Yesterday it was scorching hot just like the day before, only hotter, though the hazy droplets that hung in the sky like some noxious mist had disappeared. We decided to take a stab at bringing Calvin out on the boat since by nine o’clock in the morning it was already well into the eighties.

Years ago, before Calvin was born, Michael and I owned a sweet little thirty-five-year-old Boston Whaler. We took it on lakes, tidal rivers and brackish inlets navigating carefully around rocks in the changing tides. Michael fished for bass and bluefish while I sunbathed on the bow dreaming up at gossamer white clouds sailing by.

The summer after Calvin was born we brought him along on a few of our river outings. Those excursions wreaked havoc on our psyches. He spent most of the time bawling and was difficult to handle in a life vest that practically devoured him. None of us had any fun. We stopped boating. We sold our beloved Whaler.

Eventually we secured some in-home nursing help to care for Calvin. Because of his seizures it took me months—perhaps years—before I felt comfortable leaving him for more than an hour at a time. But when I did we found another Whaler, smaller and slightly newer than our first. It took us until our third summer to get up the gumption to take Calvin out on it. Yesterday we finally did.

Michael skillfully backed the boat into Pleasant Pond, a beautiful lake laced with lush trees, cascading lawns and rustic cabins. We cinched Calvin into his life vest, a slightly better fit than the last one but still riding up around his ears. I hooked a bungee cord to the back of his chair and lassoed him snugly into it for support. We were frying in the heat so I brought an umbrella to shade Calvin from the unforgiving sun. As we flew across the water, the warm wind whipping through Calvin’s hair, he smiled.

When we found a small shady spot near the water’s edge I jumped in. The bottom was soft and muddy, long wispy grasses gracefully suspended in the still water. Michael hoisted Calvin down to me as I stood precariously on a mossy submerged log. Calvin delighted in the cool water, splashing and giggling in my arms. My heart swelled with joy and triumph for the mere fact that we were able to make this outing work.

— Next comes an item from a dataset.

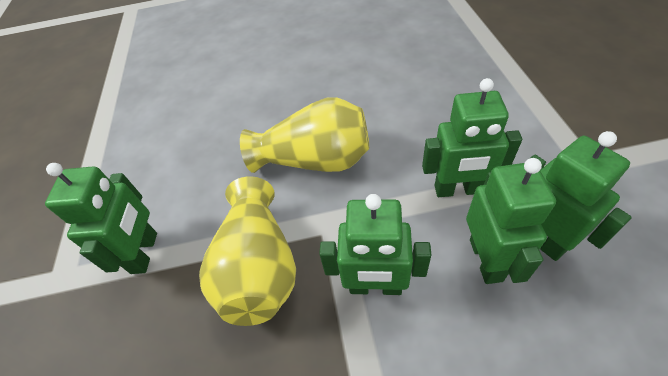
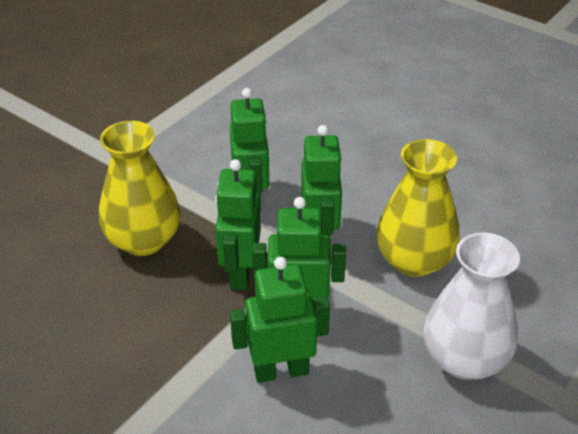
white vase: 0 -> 1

Later in the evening we opened up the house—which had inched to 88 degrees—to let a breeze run through it, albeit a 96 degree breeze. Just after our guests arrived I became faint and nauseous from dehydration and had to sit down for the good part of an hour. As I drank copious glasses of water, while lethargically chatting with our guests, I reflected on our wonderful day at the lake and my happy feeling of triumph. But in my dizzy meditation my thoughts turned to the less fortunate, to those who have no access to the water, no insulation in their homes, no fans, even some who have no running water. What are they doing in this heat—this relentlessly sizzling summer day—I thought. I felt foolish gloating over my successful day on the water, taking such leisure for granted. We're incredibly lucky, I thought, as I so fortunately sipped another glass of cold, filtered, fizzy water and hoped the world could keep cool, at the very least for the night.

photo by Michael Kolster

1 comment:

  1. Love following you....made me smile to think of you guys getting back to boating and with Calvin. People take for granted being able to go places with their spouse and children.....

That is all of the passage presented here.